Suppose we have K sites, and the coordinating site is the first site. For the i-th individual in the j-th site, we denote the binary outcome to be \(y_{ij}\), and a vector of explanatory variables to be \(z_{ij}\). Let \(x_{ij} = (1, z_{ij}^{T})^T\) The logistic regression model assumes that

\(logit(Pr(y_{ij}=1)|x_{ij}) = x_{ij}^{T}\beta\)

where \(logit(t) = log\left \{ t/(1-t) \right \}\) and \(\beta\) is the vector of intercept and regression coefficients.


Figure 1: Schematic illustration of the ODAL algorithm

Our algorithm has three steps:

  1. First, the coordinating site fits a logistic regression model using its own data, and share the estimates of regression coefficients \(\bar{\beta}\) to the participating sites.
  2. Second, each participating site calculates the first, and the second order gradients of their own likelihood function, which are evaluated at the initial value \(\bar{\beta}\). Explicit form of calculating these two terms can be found in [1]. These aggregate data are then transferred to the coordinating site.
  3. Third, the coordinating site uses the aggregate information and it own individual level data to obtain an improved estimate of \(\beta\).

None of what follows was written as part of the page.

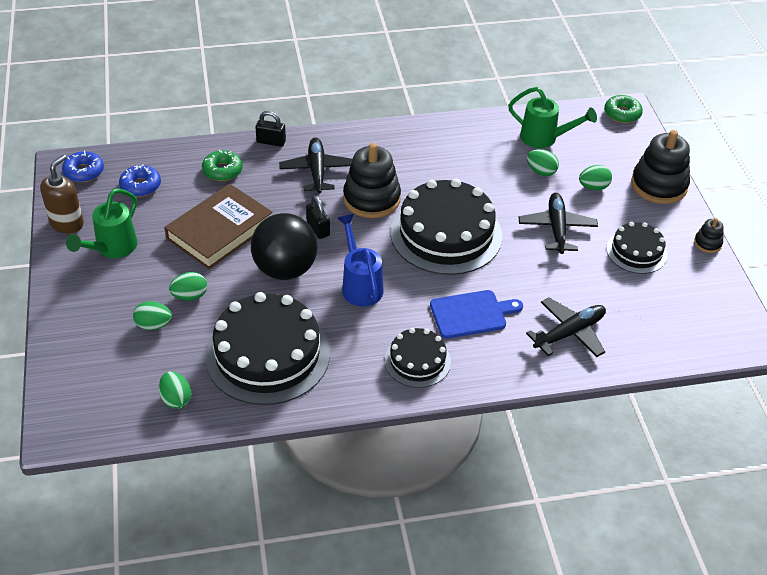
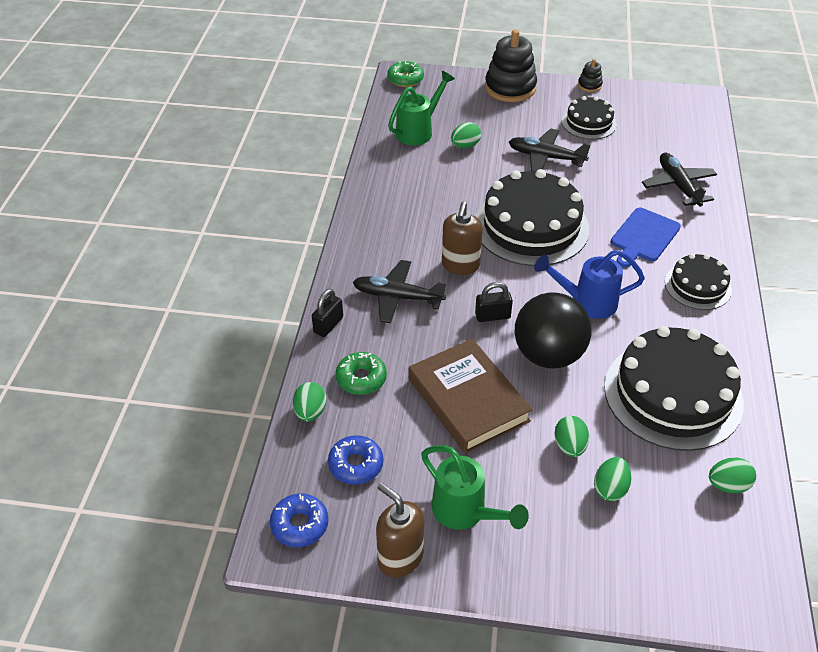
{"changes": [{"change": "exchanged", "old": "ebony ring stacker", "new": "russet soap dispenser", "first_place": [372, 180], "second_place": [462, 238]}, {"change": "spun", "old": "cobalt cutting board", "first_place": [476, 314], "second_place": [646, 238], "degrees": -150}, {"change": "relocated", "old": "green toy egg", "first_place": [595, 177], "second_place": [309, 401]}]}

Figure 2 below give an example of the information shared in each step in a setting with one explanatory variable in the model. For p explanatory variables, each site need to transfer in total (p+1)+p* (p+1) numbers.

Sample code

 Set the “control” in R as beow to start ODAL algorithm

control <- list(project_name ='Lung cancer study',
                step = 'initialize',
                sites = c('site1', 'site2', 'site3'),
                heterogeneity = FALSE,
                model = 'ODAL',
                family = ' binomial',
                outcome = "status",
                variables = c('age', 'sex'),
                optim_maxit = 100,
                lead_site = 'site1',
                upload_date = as.character(Sys.time()) )

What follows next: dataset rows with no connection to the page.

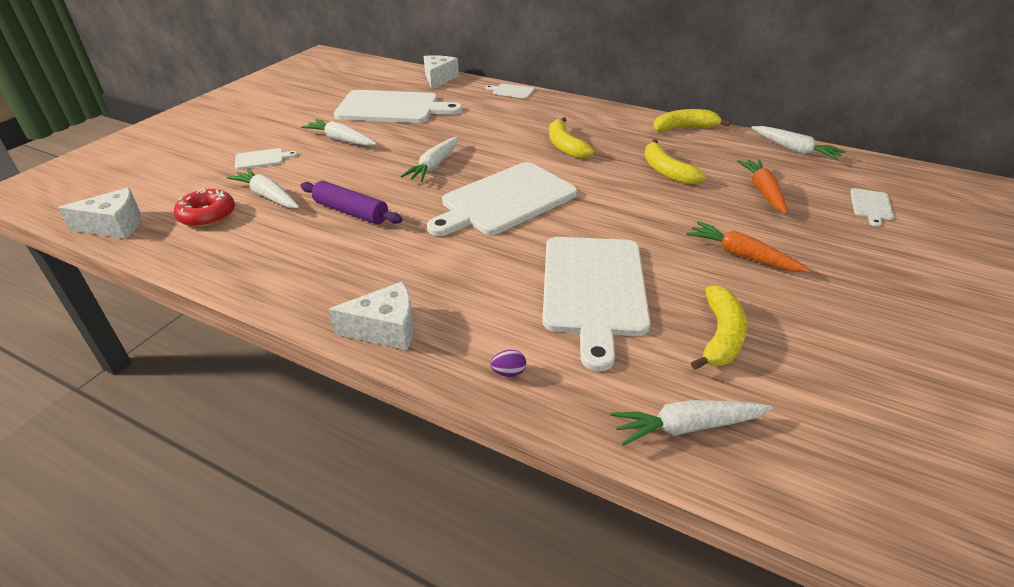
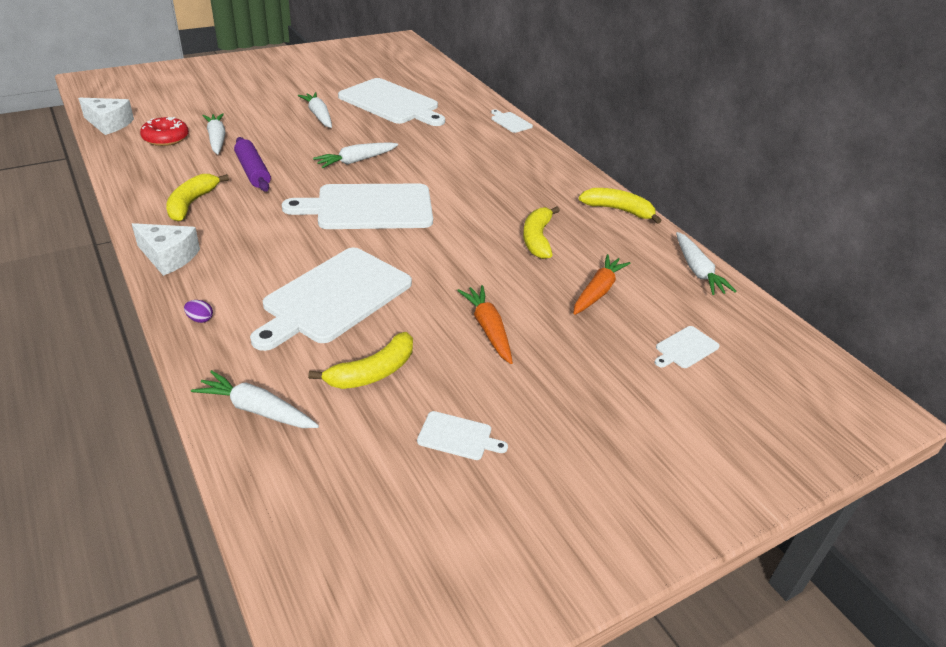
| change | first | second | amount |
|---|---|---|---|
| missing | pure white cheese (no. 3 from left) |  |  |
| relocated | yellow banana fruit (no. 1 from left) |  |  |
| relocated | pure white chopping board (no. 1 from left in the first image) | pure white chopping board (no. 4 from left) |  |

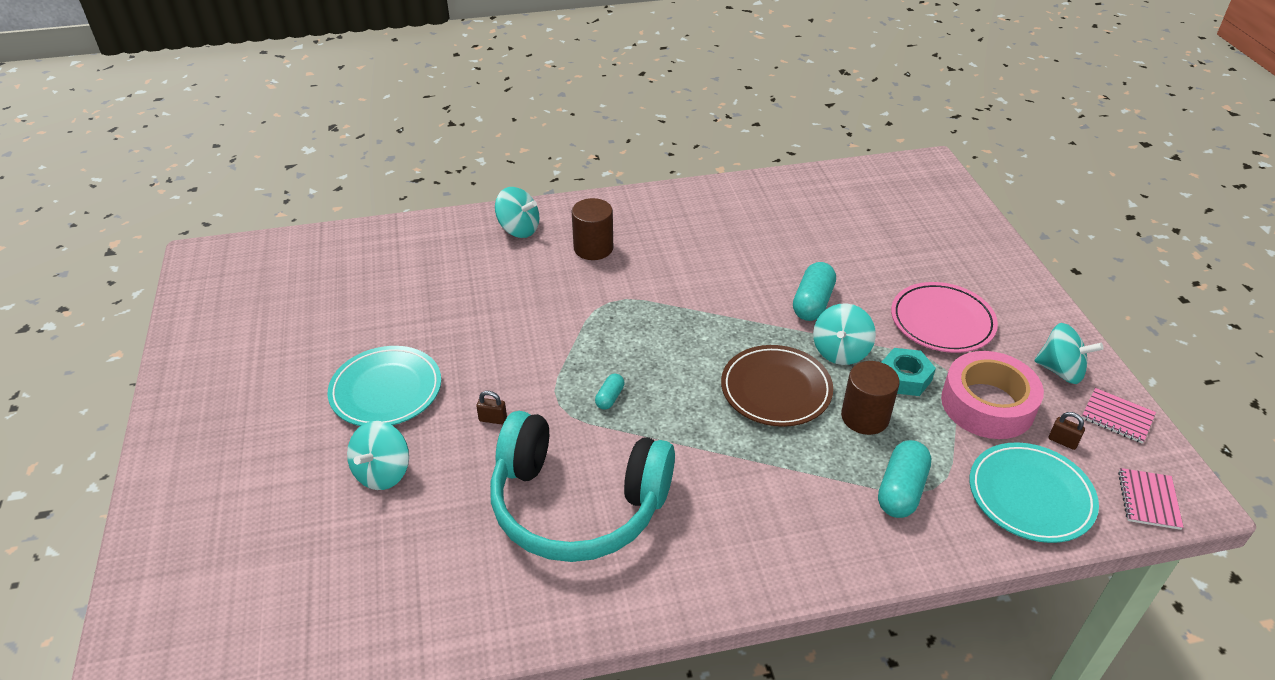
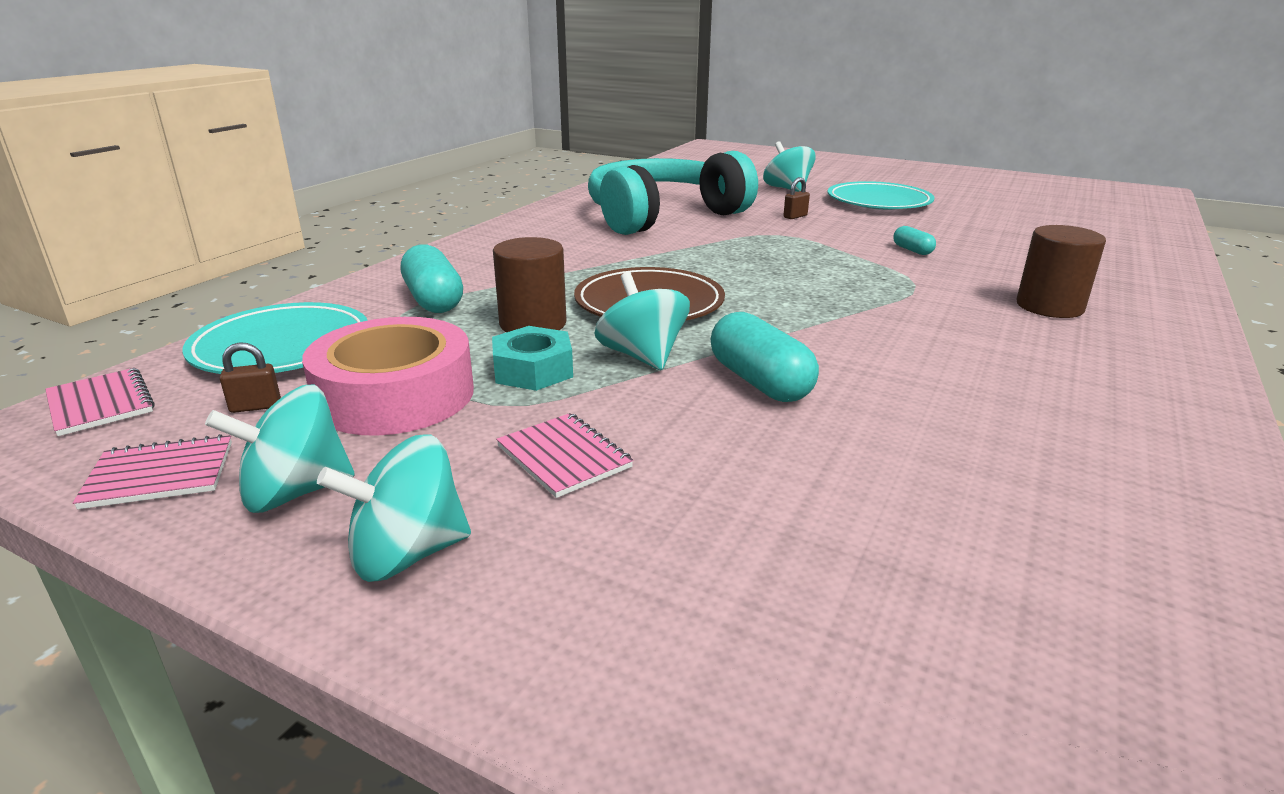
| change | first | second | amount |
|---|---|---|---|
| relocated | aqua whirligig (no. 2 from left) |  |  |
| exchanged | rose-pink plate | rose-pink exercise book (no. 3 from left) |  |
| relocated | aqua capsule (no. 1 from left in the first image) | aqua capsule (no. 3 from left) |  |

[1] Duan, R., Boland, M., Liu, Z., Liu, Y., Chang, H., Xu., H, Chu, H., Schmid, C., Forrest, C., Holmes, J., Schuemie, M.J., Berlin, J.A., Moore, J.H. and Chen,Y., (2019). Learning from electronic health records across multiple sites: a computationally and statistically efficient distributed algorithm. Journal of the American Medical Informatics Association 27(3), pp.376-385.

[2] Duan, R., Chen, Z., Tong, J., Luo, C., Lyu, T., Tao, C., Maraganore, D., Bian, J. and Chen, Y., 2020. Leverage Real-world Longitudinal Data in Large Clinical Research Networks for Alzheimer’s Disease and Related Dementia (ADRD). medRxiv.